The intruder’s eyes narrowed.

The lack of hair, and the shiny, unnatural skin—the man’s face had been regenerated with dermsym. That meant a major accident, or perhaps an illness or a bad cancer job. The gravelly voice might mean extensive work on his throat, too. Cedric could not even guess at his age. The man was reptilian—his scalp smooth and shiny and quite hairless, everything below his mouth concealed by the neck ring of his suit, as though his head had sunk into his shoulders, turtle fashion. His eyes were almost invisible, hooded by drooping flaps of skin below craggy overhanging brows. The slivers that did show were blue-gray as winter sky, and no more friendly.

“Nauc’s a big place, sonny. Try to be a little more specific.”
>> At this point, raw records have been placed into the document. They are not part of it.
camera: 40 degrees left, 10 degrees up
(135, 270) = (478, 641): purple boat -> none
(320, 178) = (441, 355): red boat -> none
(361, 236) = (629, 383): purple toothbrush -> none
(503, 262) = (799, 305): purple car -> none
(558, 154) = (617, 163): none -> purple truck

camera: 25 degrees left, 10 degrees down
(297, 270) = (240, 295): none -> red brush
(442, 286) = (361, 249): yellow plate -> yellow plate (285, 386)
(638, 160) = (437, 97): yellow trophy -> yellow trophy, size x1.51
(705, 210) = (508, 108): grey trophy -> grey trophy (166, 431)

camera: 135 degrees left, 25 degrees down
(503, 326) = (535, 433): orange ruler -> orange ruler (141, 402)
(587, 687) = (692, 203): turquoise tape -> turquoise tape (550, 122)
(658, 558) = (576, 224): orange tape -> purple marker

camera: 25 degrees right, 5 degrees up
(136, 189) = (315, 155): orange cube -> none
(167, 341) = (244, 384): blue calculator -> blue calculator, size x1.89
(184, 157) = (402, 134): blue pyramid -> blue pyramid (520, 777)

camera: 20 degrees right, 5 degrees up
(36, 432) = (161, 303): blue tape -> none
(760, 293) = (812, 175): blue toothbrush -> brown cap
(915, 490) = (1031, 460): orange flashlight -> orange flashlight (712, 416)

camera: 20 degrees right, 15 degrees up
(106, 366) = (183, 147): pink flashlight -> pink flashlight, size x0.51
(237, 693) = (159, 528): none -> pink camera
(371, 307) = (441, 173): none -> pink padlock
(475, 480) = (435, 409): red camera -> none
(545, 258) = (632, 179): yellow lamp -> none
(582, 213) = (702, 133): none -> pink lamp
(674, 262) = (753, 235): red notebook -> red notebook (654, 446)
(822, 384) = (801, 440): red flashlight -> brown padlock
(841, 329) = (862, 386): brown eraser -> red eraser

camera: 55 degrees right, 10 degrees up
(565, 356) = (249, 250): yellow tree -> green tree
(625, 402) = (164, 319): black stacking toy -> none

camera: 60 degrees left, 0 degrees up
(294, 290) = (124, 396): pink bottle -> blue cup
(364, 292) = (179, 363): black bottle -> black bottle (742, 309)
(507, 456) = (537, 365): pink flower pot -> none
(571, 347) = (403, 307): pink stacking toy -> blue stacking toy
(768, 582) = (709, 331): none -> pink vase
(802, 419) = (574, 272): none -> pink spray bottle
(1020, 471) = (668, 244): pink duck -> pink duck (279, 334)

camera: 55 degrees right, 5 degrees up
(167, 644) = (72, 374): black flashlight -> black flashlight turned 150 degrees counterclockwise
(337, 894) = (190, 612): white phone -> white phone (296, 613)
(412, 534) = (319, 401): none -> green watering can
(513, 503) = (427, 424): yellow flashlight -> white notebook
“The sixteenth floor of the President Lincoln Hotel.” Cedric was resenting being exposed there like jam on bread, with only a few grams of cotton between him and total nudity. He groped for the covers, and the stranger flipped them out of reach with his gun.

“One more chance.”

Damn you! “Well, with a name like that it must be somewhere between the Canadian border and the Mason-Dixon line.”

The gun muzzle slammed into Cedric’s solar plexus hard enough to double him up in a choking, gasping tangle of limbs. He had never been hit that hard before. He could not have guessed how bad it would feel. For a long age there was only pain and shock and lack of air. He heaved and strained, and there was no air in the world. Black fog and terror…then something seemed to snap, and he sucked in one long, shuddering breath, and the black fog began to clear. Agony! His assailant stood in patient silence, waiting as though the force of the impact had been calculated precisely, its effects guaranteed to wear off after an exactly predetermined interval.